02 打造自己的创新创业新风口
如果需要在未来的商业世界中占有一些之地,对于大多数中小企业和创业型企业来说就是利用OpenAI(或者其他企业)的接口和自己手里的数据形成一个小领域的优势。这可能就属于一个“多快好省干创业”的好机会。除了上一个话题中提到的OpenAI公司已经做好的一些示例接口以外,还可以使用微调训练(Fine-tune training),这就相当于为自己的应用程序定制模型,因为OpenAI的模型已经通过互联网上的大量文本进行了预训练,所以用户只需要用自己的数据让模型进行“少量学习”即可达到好的结果。
通过使用微调可从OpenAI提供的模型中获得更多收益:
比即时设计更高质量的结果;
能够训练更多案例;
节约成本;
缩短延迟时间。
在用户自己的OpenAI账户中可以看到使用微调模型的情况,如下图所示。

目前OpenAI可供使用的微调模型只有davinci、curie、babbage和ada。

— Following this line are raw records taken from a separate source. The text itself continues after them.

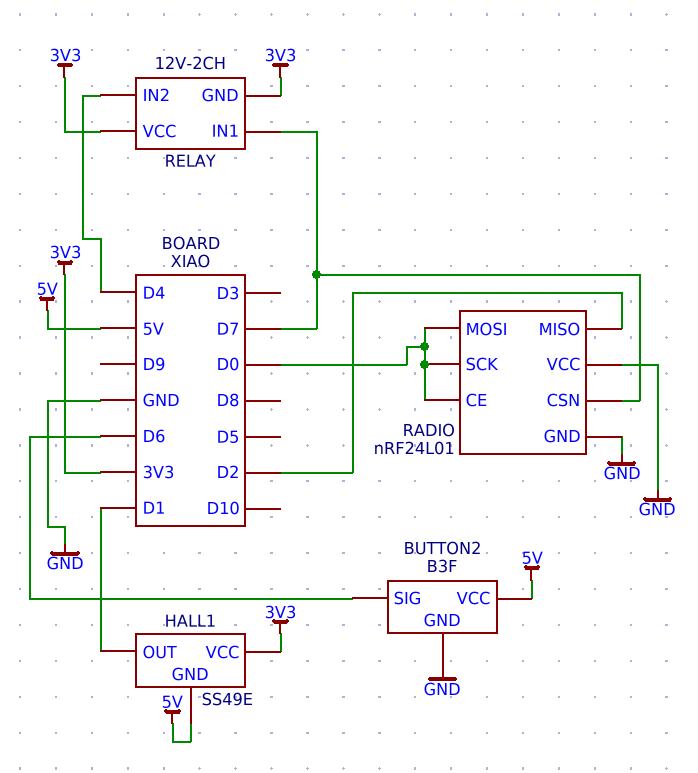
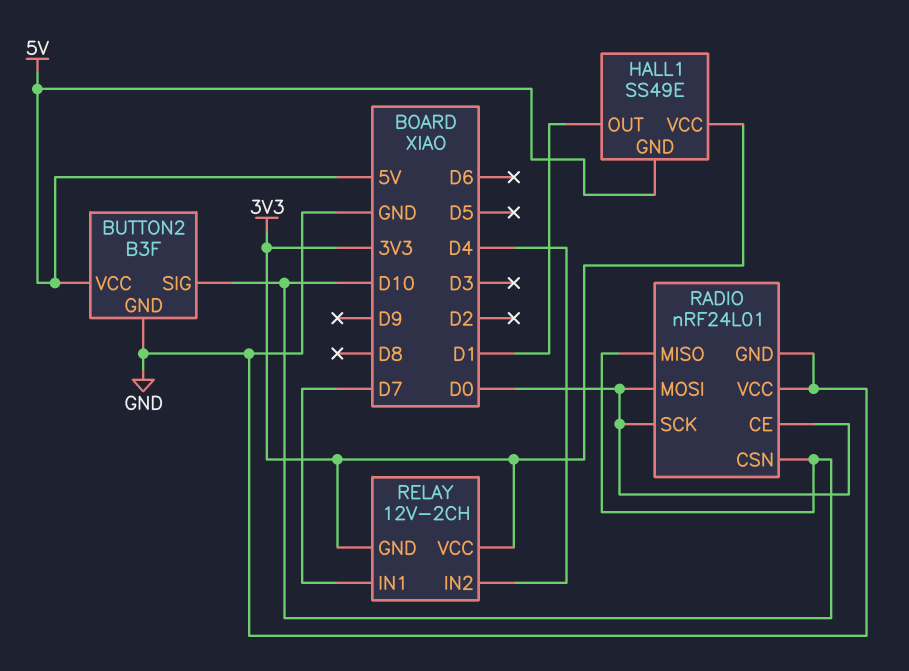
BUTTON2 pin SIG: D6 -> D10
RADIO pin CSN: D7 -> D10
RADIO pin MISO: D2 -> D10

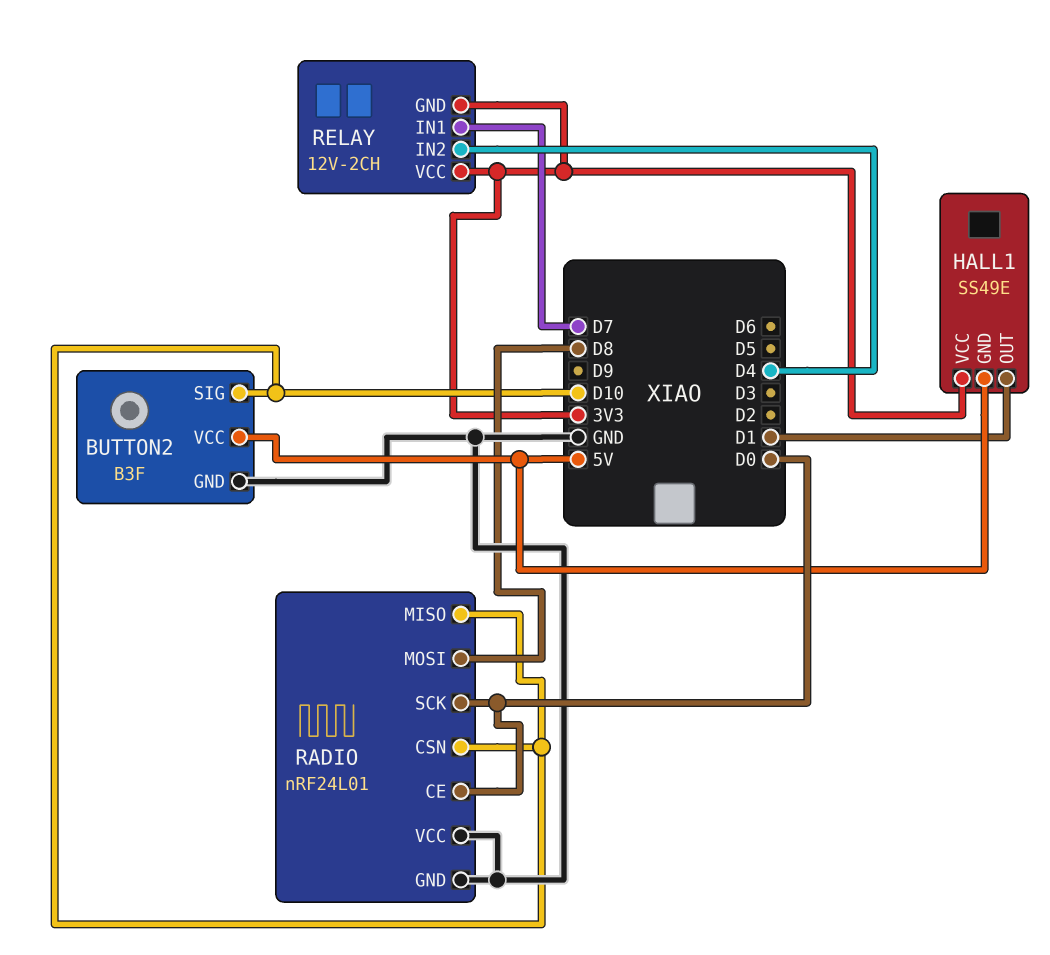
RADIO pin MOSI: D0 -> D8

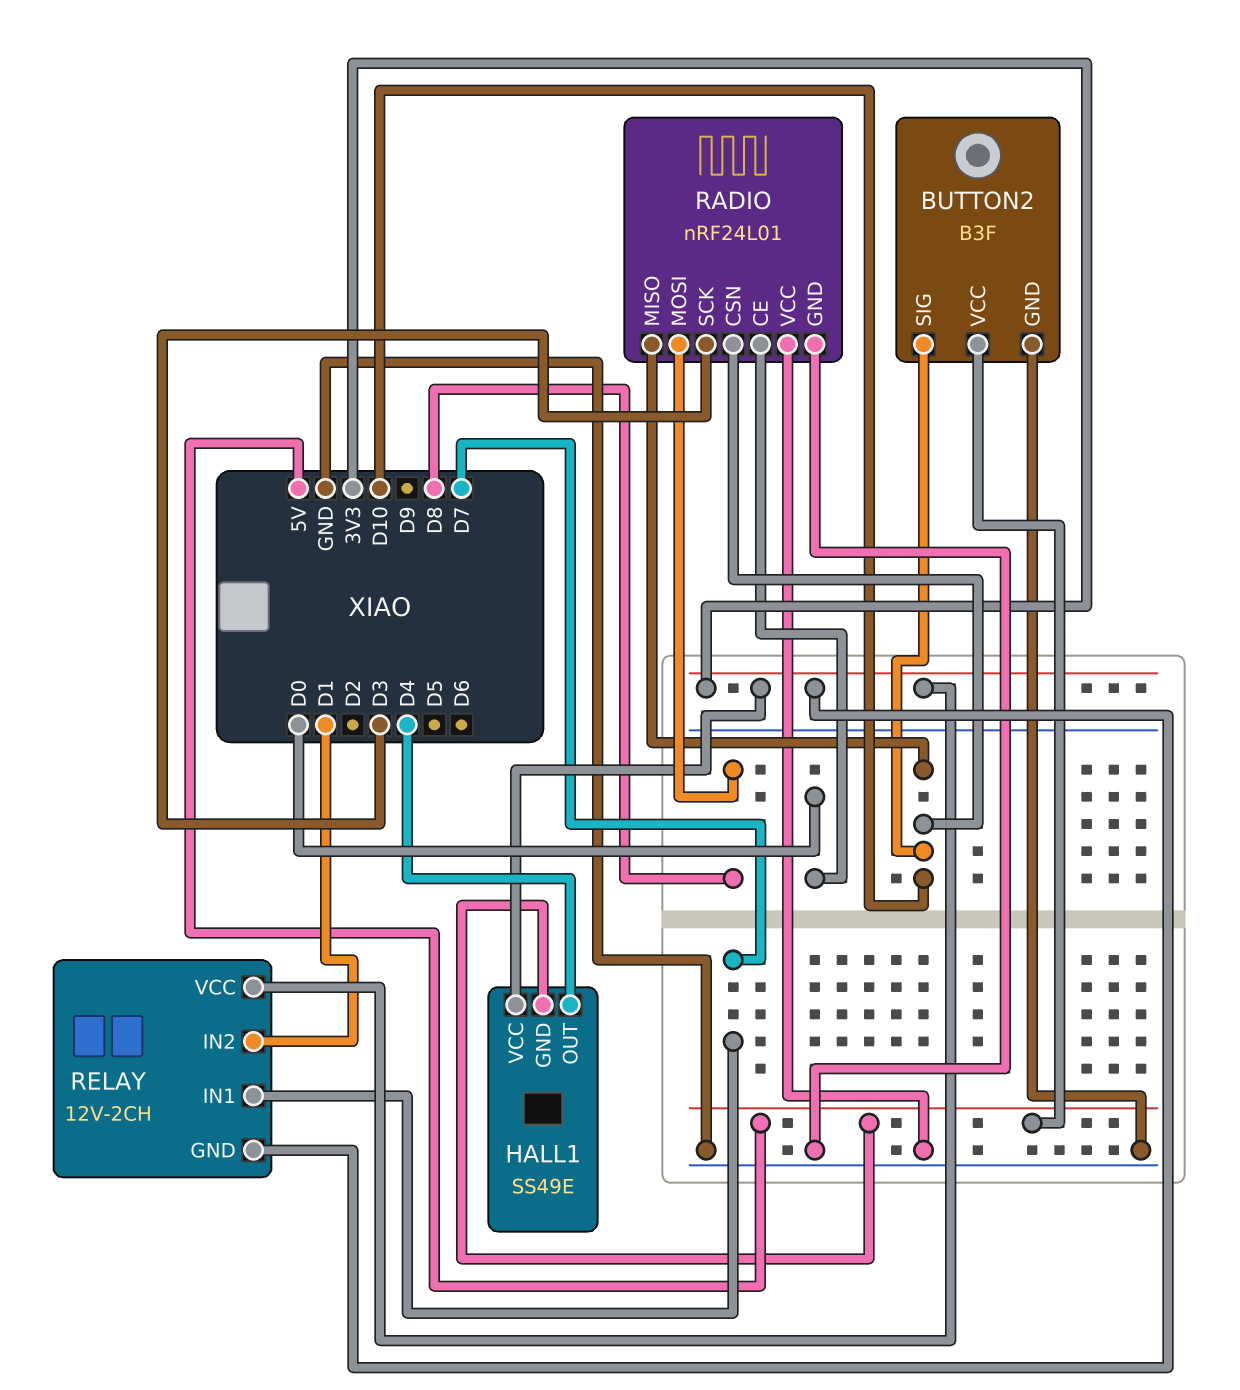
HALL1 pin OUT: D1 -> D4
RADIO pin SCK: D0 -> D3
RELAY pin IN2: D4 -> D1

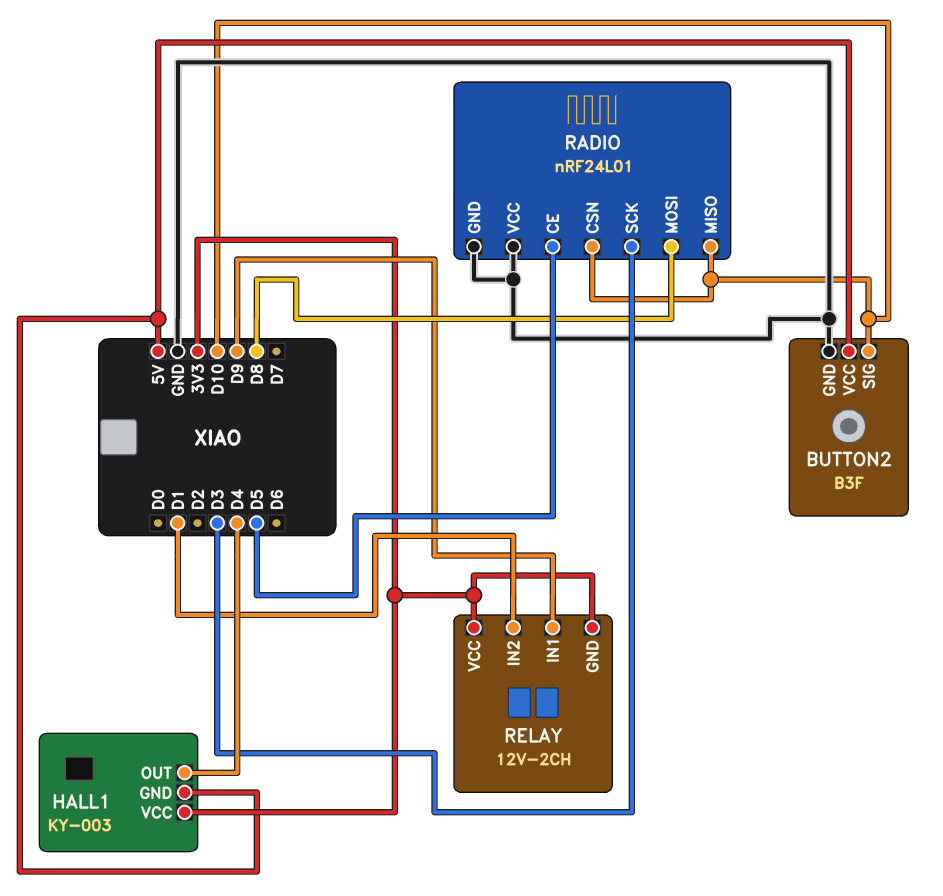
HALL1: SS49E -> KY-003
RADIO pin CE: D0 -> D5
RELAY pin IN1: D7 -> D9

虽然这些基础模型在各种自然语言处理任务方面表现出色,但是微调这些模型时,使用更高质量的训练数据确实可以有效提高微调效果,增强模型的泛化能力。例如,在进行文本分类任务时,使用更多、更准确的标注数据可以提高模型的分类精度;在进行对话生成任务时,使用更多真实对话数据可以提高模型的自然度和准确性。
此外,还有一些其他的技术可以帮助提高模型的微调效果,例如调整模型的超参数、使用更好的优化算法、增加模型的深度和宽度等。这些技术都可以帮助提高模型的泛化能力,使其在真实世界的应用中表现更好。